Beitrag von friederike »

Liebe Nora,

was Du schreibst, ist sicherlich allzu oft zutreffend: viele Läden sind unzureichend ausgestattet hinsichtlich der Aufenthaltsräume, der Küchen, der Ablagen und Schränke.

In Deutschland hat der Gesetzgeber mit dem Prostituierten-Schutz-Gesetz (ProstSchG) vor fünf Jahren das Kind mit dem Bade ausgeschüttet und verboten, dass die Prostituierten in den Läden ("Prostitutionsstätten" in der Behördensprache) übernachten, in der vielleicht wohlmeinenden Absicht, für "private Rückzugsmöglichkeiten" zu sorgen. Ein genehmigtes Bordell darf also gar nicht zulassen, dass die Sexarbeiterinnen dort temporär wohnen.

Das ist nun ein geradezu klassisches Beispiel dafür, dass "gut gemeint" nicht gleichbedeutend mit "gut" ist. Einige große Häuser können es sich leisten, in der Nachbarschaft akzeptable Wohnmöglichkeiten anzubieten, aber für den Großteil der Betroffenen ist diese gesetzliche Bevormundung nachteilig. Die Möglichkeit, kostengünstig und bequem im Haus zu übernachten, ist eine Erleichterung, vor allem, wenn die Ausstattung gut ist, so wie Du es beschreibst. Und oft ist es keineswegs angenehm, nach der Arbeitszeit in finsterer Nacht mit Bargeld auf den Heimweg geschickt zu werden.

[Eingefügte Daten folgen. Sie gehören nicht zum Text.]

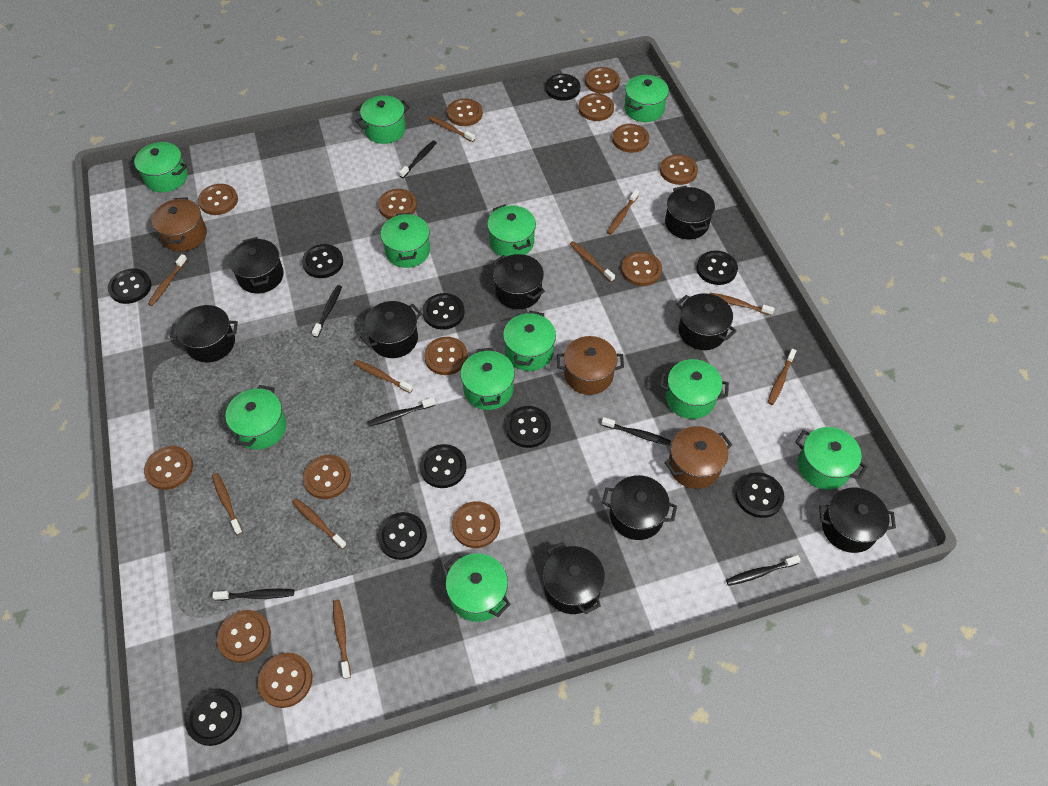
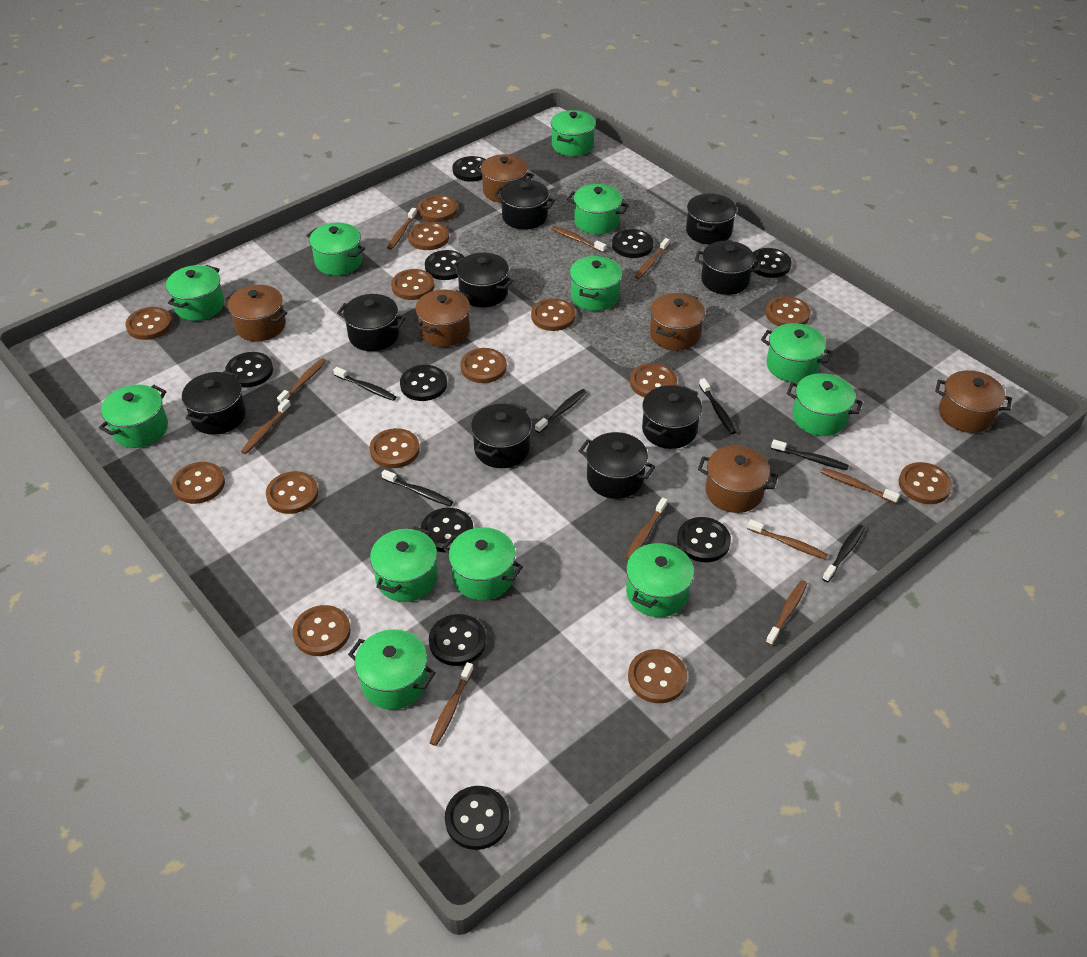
brown pot: 3 -> 6
green pot: 11 -> 12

Die Gesetzgeber haben sich in seltsame Phantasien über den Alltag von Sexarbeiterinnen und einen Weltverbesserungsrausch hineingesteigert. Die Anregungen und Kritikpunkte der Betroffenen und ihrer Verbände haben sie hochgemut beiseite gefegt. In ihrer Regelungswut haben sie sich gar nicht vorstellen können, dass sich Sexarbeiterinnen ihr Privatleben selber organisieren können, etwa indem sie, was viele ja so gemacht haben, ein paar Tage pro Woche in einem (oft abgelegenem) Laden arbeiten, um dann nach Hause zu fahren.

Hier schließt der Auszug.